The number of hours’ sleep that an adult actually ‘achieves’ is often dictated by outside pressures, such as work and family. Many people are dissatisfied with the quality of their sleep and experience problems in getting to sleep, interrupted sleep and early waking.
Hormonal changes in pregnancy and during the menopause mean that many women experience sleep problems during these times.
Obesity, stress, illness, alcohol and other factors also affect adult sleep. An adult may also suffer short-term sleep disturbances if work and other demands affect their sleep pattern. Many adults are restricting the amount of hours they sleep and are suffering from lack of sleep. The health risks of lack of sleep often go unrecognised as sleep is often seen as ‘low priority’.
As people age they often find it difficult to sleep and accept this as part of the aging process.

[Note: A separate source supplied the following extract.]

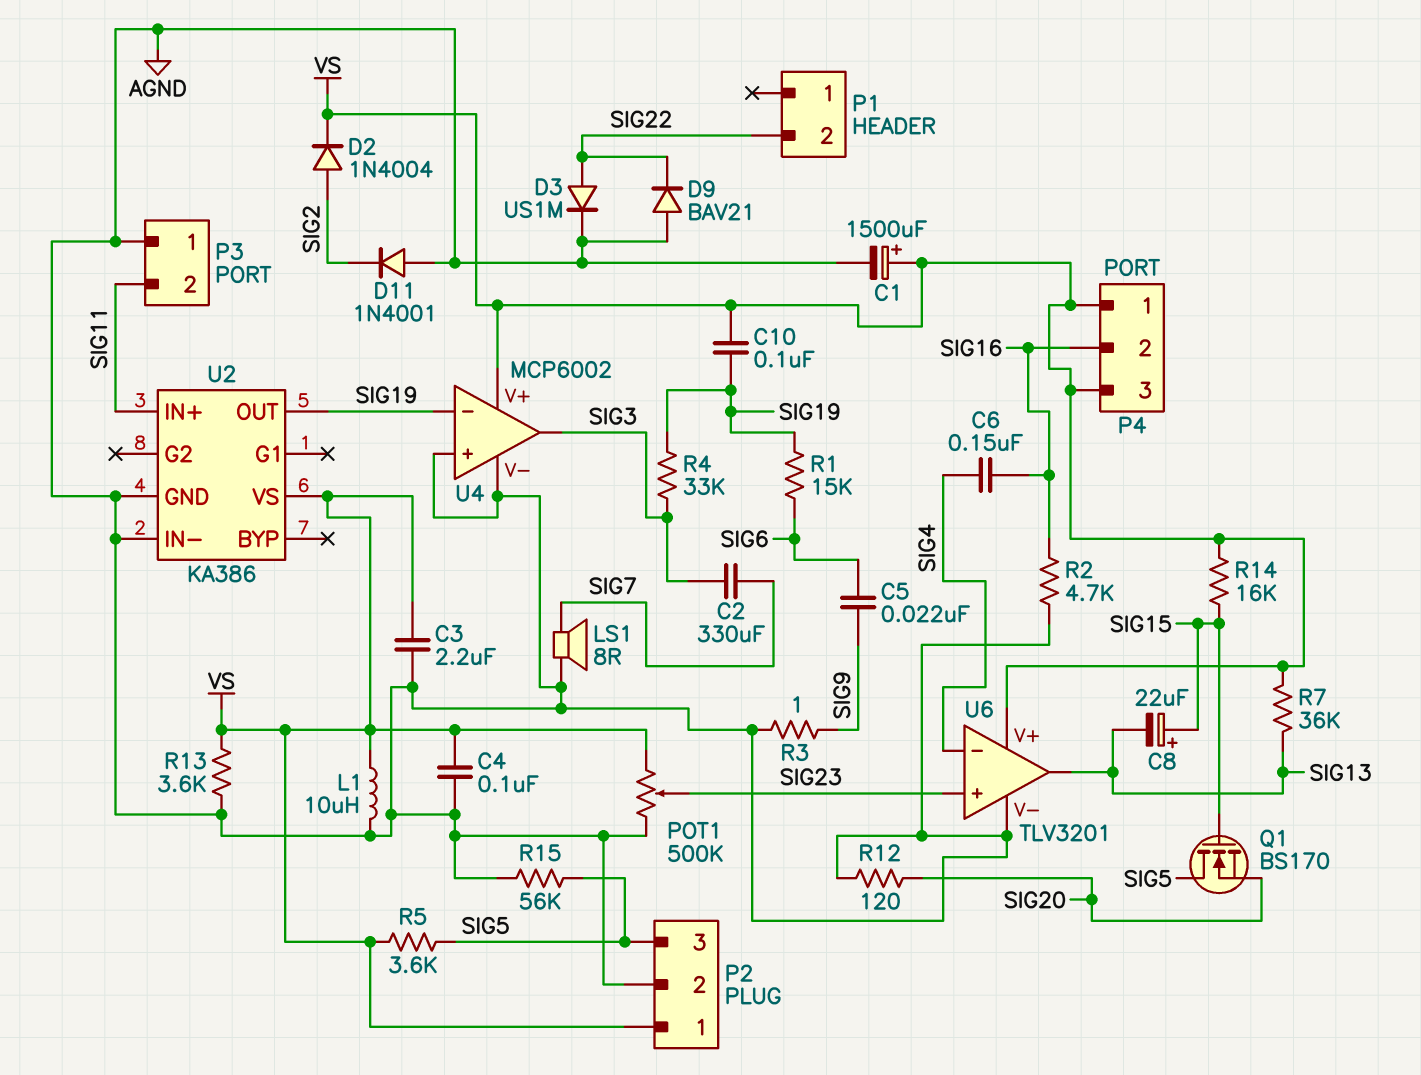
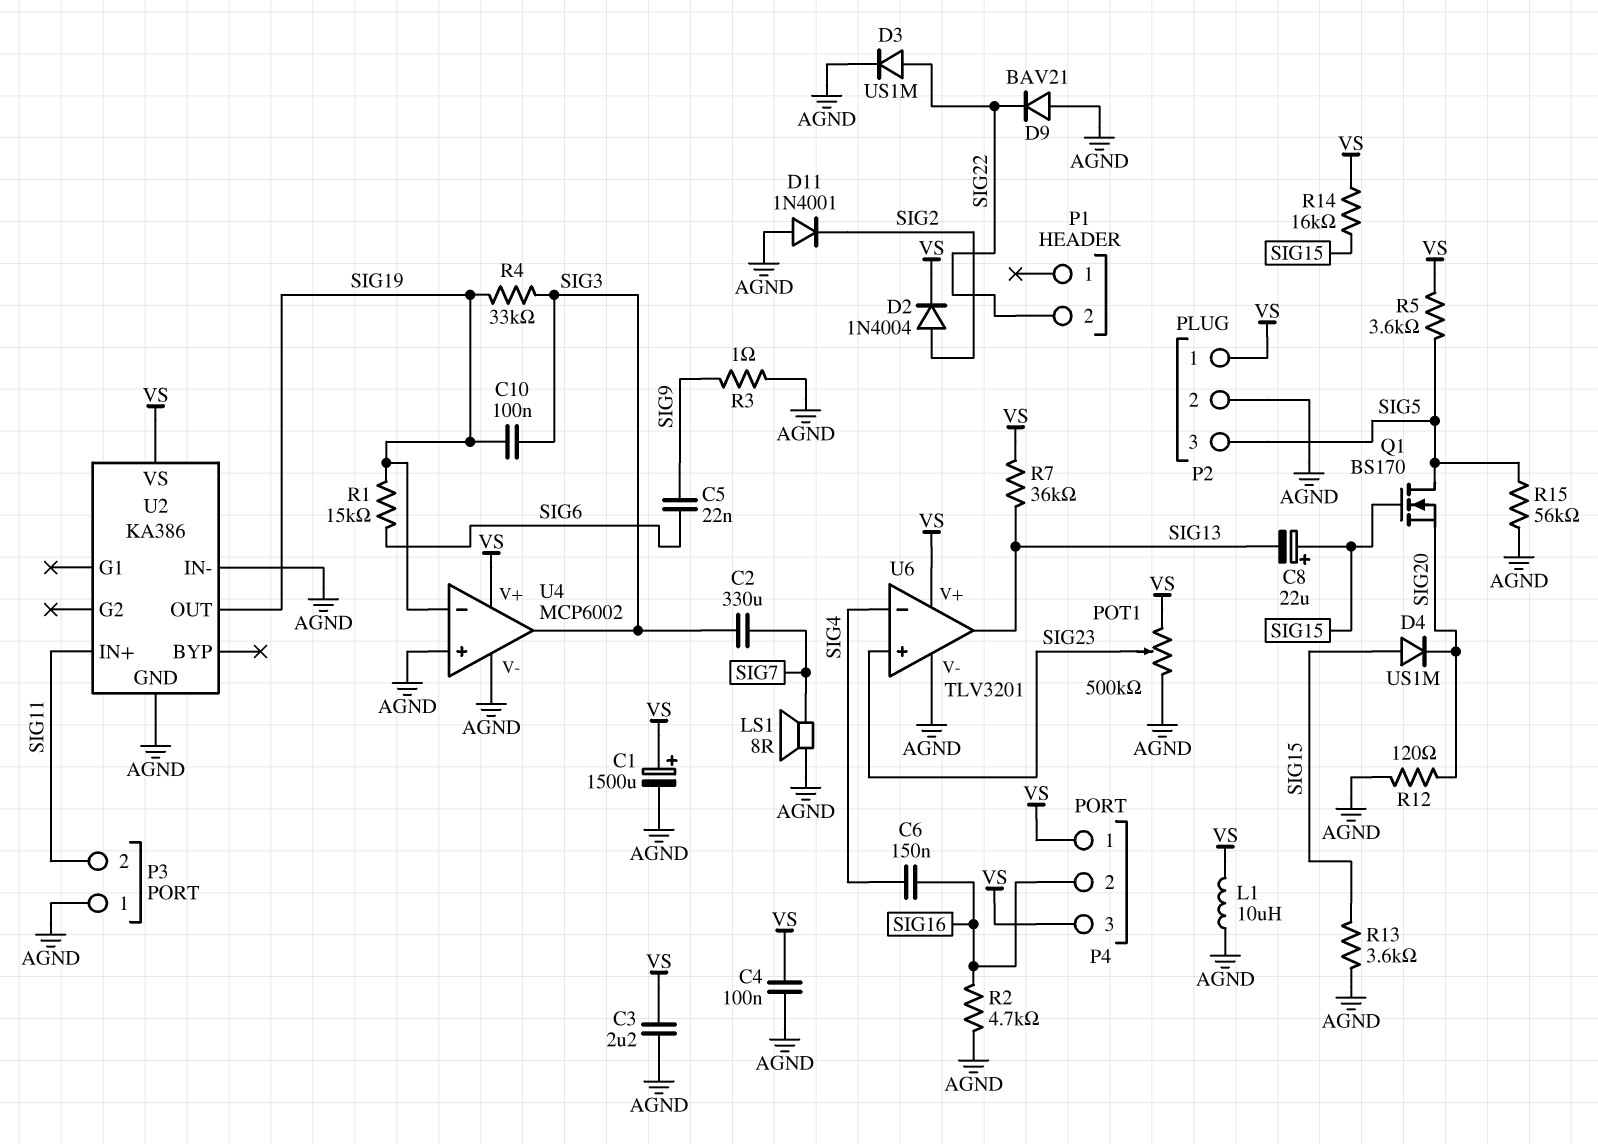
C10: 100nF (SIG19, VS) -> 100nF (SIG3, SIG19)
D4: none -> diode US1M (A SIG15, K SIG20)
R13: 3.6k (AGND, VS) -> 3.6k (AGND, SIG15)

Older people often wake earlier and may take a short daytime nap to make up for any ‘sleep deficit’. Illness, pain, medication and lack of activity may also affect sleeping.
Although our sleep needs change during our lifetime, all ages need sleep for good mental and physical health. Short-term disruption is almost inevitable and most people experience problems in sleeping from time to time. Recognising the difference between an occasional bad night and long-term disruption may help us take steps to improve the quality of our sleep.